Era una mattina di maggio, il Sole si faceva di giorno in giorno più caldo e il cielo che lo incorniciava era sempre più azzurro e sempre più limpido. Niente avrebbe potuto rovinare una giornata così.  Rick, seduto alla scrivania del suo ufficio, contemplava la vista delle cime dei grattacieli che risplendevano al Sole completamente assorto nei suoi pensieri, quasi ipnotizzato da quella luce, tanto da sospirare di tanto in tanto, fissando costantemente un punto e alzando il sopracciglio destro, come era solito fare quando pensava a qualcosa di serio, di importante. Nato e cresciuto nell’immensa Dallas, in Texas, ed ora, a 23 anni, lavorava come tirocinante presso un importante Ufficio Legale. Si era laureato in giurisprudenza con il massimo dei voti, ed era entrato automaticamente nel programma di formazione post-laurea che gli avrebbe poi aperto le porte di qualsiasi società avesse voluto. Andava fiero del suo percorso, del suo lavoro e di ciò che rappresentava quel tirocinio: indipendenza dalla sua famiglia, soddisfazione per i sacrifici che avevano fatto i suoi genitori per farlo studiare, ma soprattutto rivincita su chi diceva che non sarebbe diventato nessuno, rivincita su chi diceva che non sarebbe mai riuscito a preparare un esame universitario. Era quello a cui pensava guardando il cielo, quando entrò il suo responsabile, il signor Dalton, in procinto di dargli una notizia che avrebbe sconvolto radicalmente la sua vita. Il suo destino apparentemente già segnato e spianato avrebbe potuto essere solamente in discesa, completamente senza ostacoli, ma il destino se ne frega di ciò che è e comincia a prendere decisioni al tuo posto. 

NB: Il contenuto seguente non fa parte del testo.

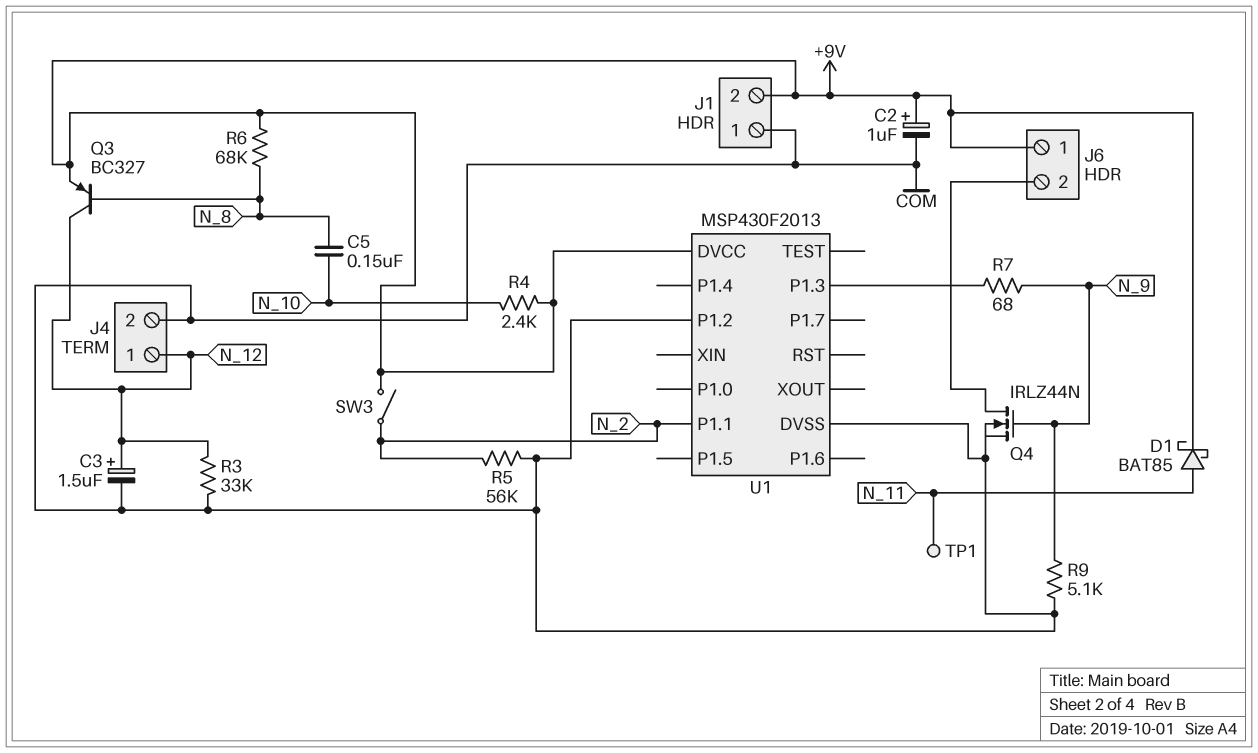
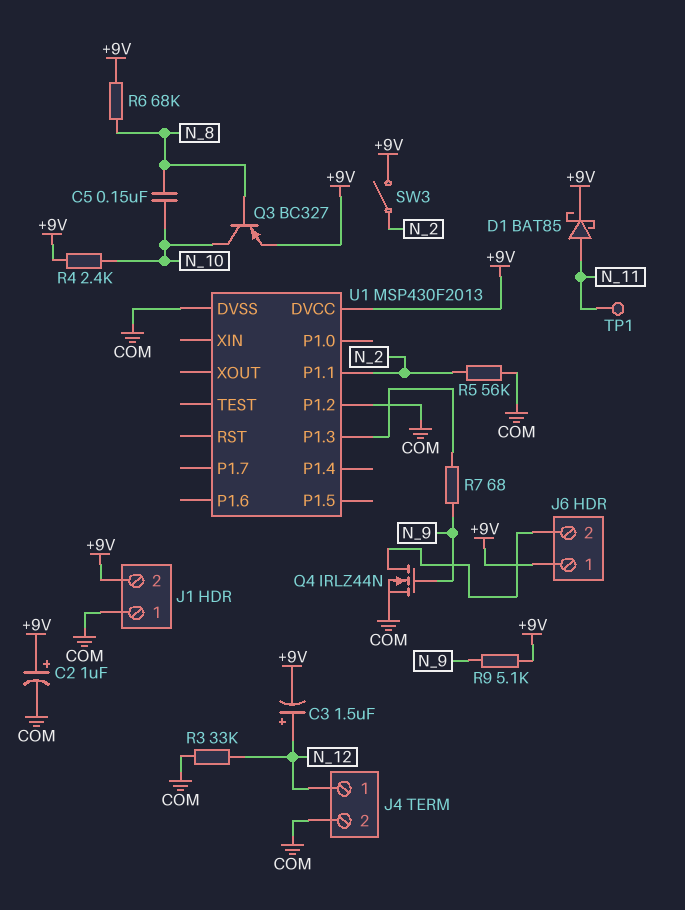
C3: 1.5uF (plus N_12, minus COM) -> 1.5uF (plus N_12, minus +9V)
Q3: PNP BC327 (B N_8, C N_12, E +9V) -> PNP BC327 (B N_8, C N_10, E +9V)
R9: 5.1k (COM, N_9) -> 5.1k (+9V, N_9)

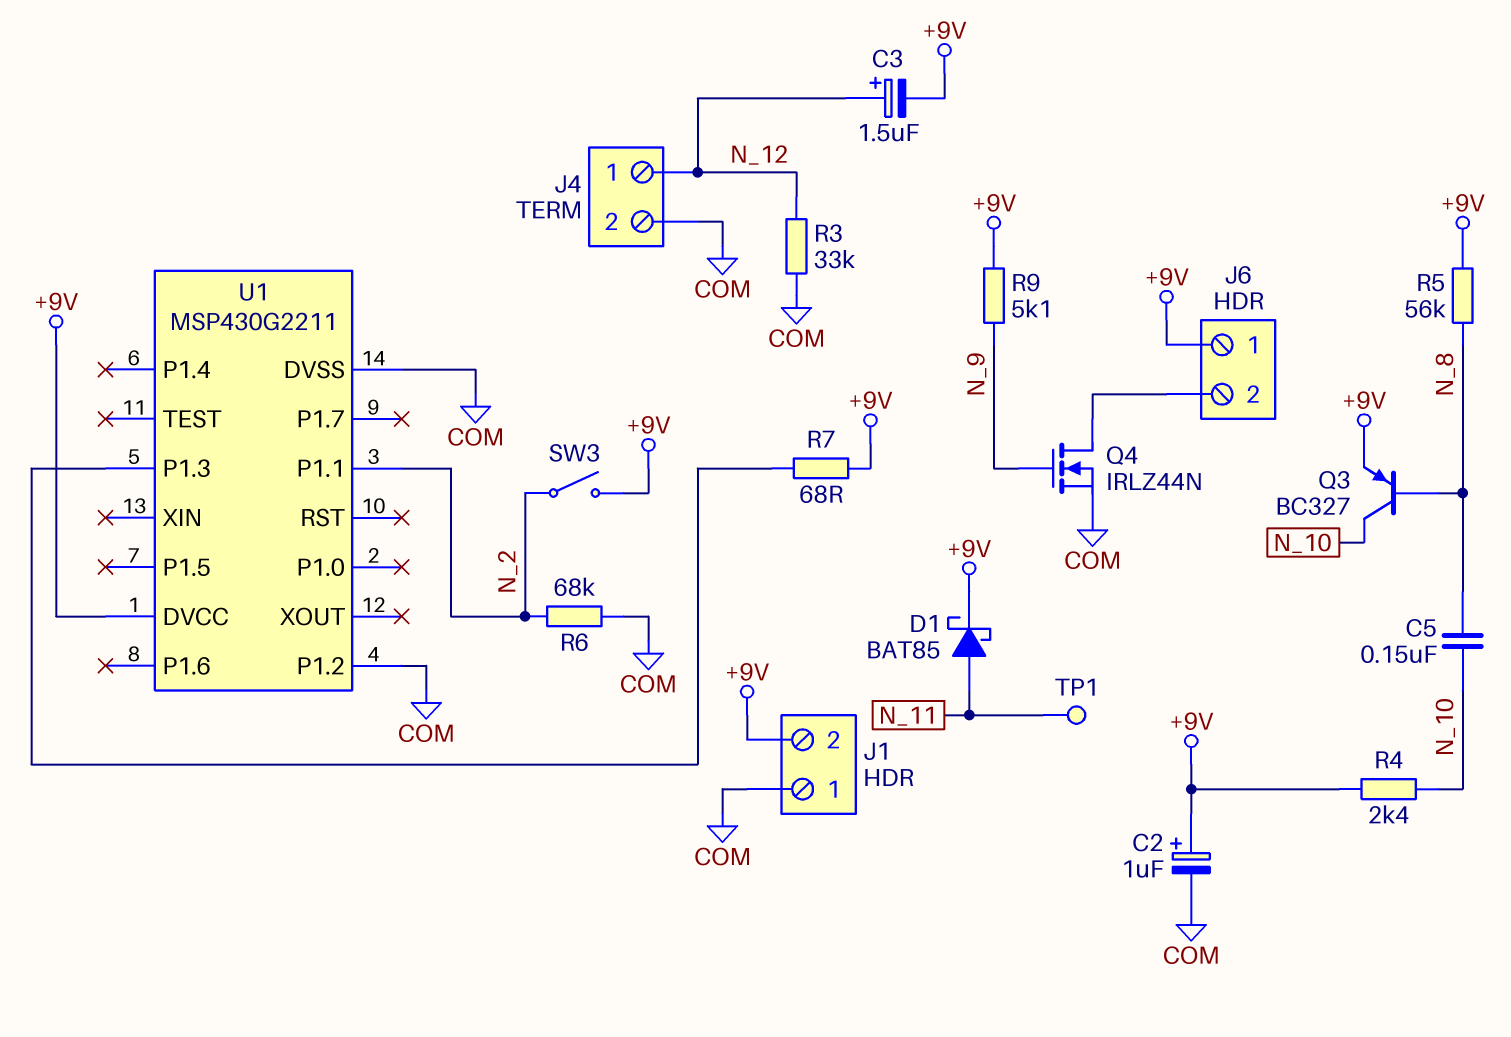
R5: 56k (COM, N_2) -> 56k (+9V, N_8)
R6: 68k (+9V, N_8) -> 68k (COM, N_2)
R7: 68 (N_9, U1/P1.3) -> 68 (+9V, U1/P1.3)
U1: MSP430F2013 -> MSP430G2211

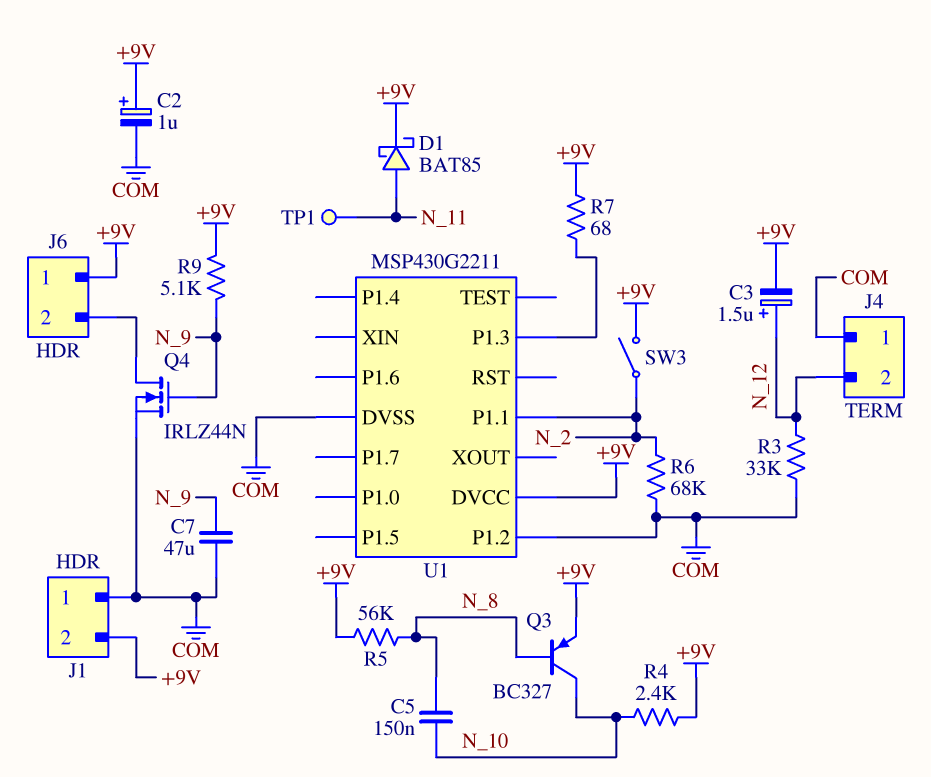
C7: none -> 47uF (COM, N_9)
J4 pin 1: N_12 -> COM
J4 pin 2: COM -> N_12

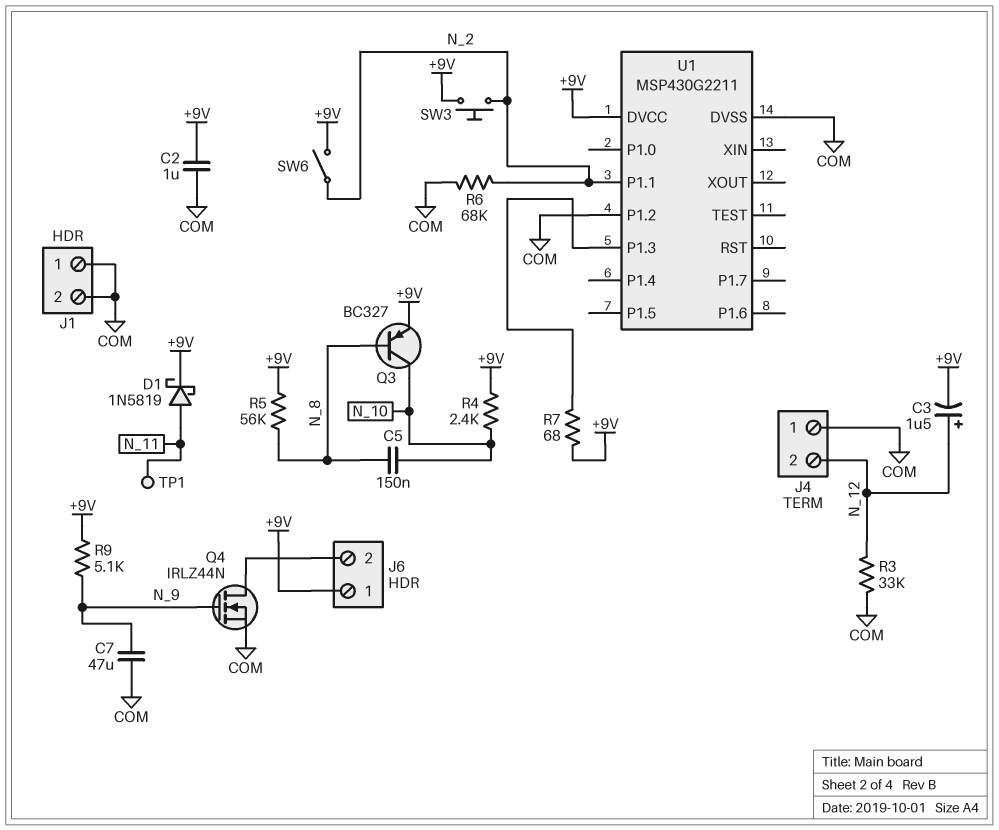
C2: 1uF (plus +9V, minus COM) -> 1uF (+9V, COM)
D1: schottky BAT85 (A N_11, K +9V) -> schottky 1N5819 (A N_11, K +9V)
J1 pin 2: +9V -> COM
SW3: switch (+9V, N_2) -> button (+9V, N_2)
SW6: none -> switch (+9V, N_2)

Valerie sedeva in classe, sguardo assente, la testa altrove. Non aveva mai amato andare a scuola, anche se la sua passione per le lingue l’aveva fatta desistere dal mollare. In cinque anni di liceo, era riuscita a legarsi solo a quattro persone, Amber, Paige, Becca eElla, le uniche quattro persone semplici e simpatiche, al contrario del resto dei suoi compagni, figli dell’apparenza e della superficialità, a cui interessava solamente schedare e prendere in giro gli ‘sfigati’. Fortunatamente Valerie e le sue amiche ne erano sempre rimaste fuori, ringraziando di essere completamente diverse dal resto della massa. E poi c’era Carol, la sua vicina di casa, la sola amica che aveva da più di cinque anni. Purché fossero tutte molto legate, il rapporto con Amber era quello più stretto: lei era diversa dalle solite amiche, lei era una di quelle che sapeva risollevarti il morale solamente con una parola, un discorso, un commento. Le amiche avevano il sorprendente potere di riportare l’allegria nel cuore di Valerie, sempre così chiusa in se stessa. Quella mattinata, in particolare, era una di quelle in cui Valerie sentiva le compagne parlottare fra loro sui fini settimana a casa di una o dell’altra all’ennesima festa a cui non era stata invitata e rimpiangeva tutte le volte il fatto di non essere come loro, di non essere abbastanza ‘figa’ per entrare a far parte del loro giro. A quei pensieri generalmente sarebbero seguite le autoconvinzioni di essere molto meglio di un paio di galline senza cervello e senza il minimo senso della decenza, a casa, poi un pianto liberatorio sulle note dei Coldplay e infine una doccia bollente per mandare via i segni di un’altra giornata da dimenticare. Amber sarebbe stata li, in un modo o nell’altro, a consolarla, facendole l’imitazione di qualcuna di quelle oche, risolvendo così un’altra situazione critica che si sarebbe aggiunta al resto del carico di incertezza che Valerie si portava dietro. Quella era l’amicizia perfetta, secondo Valerie: gli abbracci non avevano senso per lei, non erano una manifestazione d’affetto; il vero affetto era quello che proveniva dalle parole di qualcuno che tenta di infonderti coraggio con il solo potere di un ‘’tu sei migliore di tutte loro’’. Valerie desiderava con tutto il cuore che un giorno quelle ragazze che la ignoravano e la prendevano in giro cominciassero ad essere gelosa di lei, di quello che faceva, di chi frequentava, giusto per poterle ignorare come loro avevano fatto con lei.
Erano quelli i pensieri che affollavano la testa di Valerie mentre sentiva discorsi senza senso su ‘un paio di scarpe che devo avere assolutamente’, ma quella volta no, non ci sarebbero state lacrime, ma solo un sacco di risate con le amiche. Valerie viveva nella periferia di Irving, altrimenti detta Ovest di Irving con sua madre Rachel,infermiera, suo padre Vin, sceriffo e suo fratello minore Ed. Le piaceva a vivere li, anche se l’ambiente le rimaneva un po’ stretto: sempre le stesse facce, sempre i soliti posti, sempre tutto uguale. Aveva bisogno di novità, di respirare aria nuova, di cambiare le sue abitudini.

-Ragazzo, ci sono novità.
Disse il signor Dalton in tono abbastanza serio
-Mi dica
Replicò Rick distogliendo lo sguardo dalla finestra.
L’uomo gli porse una lettera sigillata che recava il logo dell’ufficio. Rick cominciò a leggere, serio e preoccupato. 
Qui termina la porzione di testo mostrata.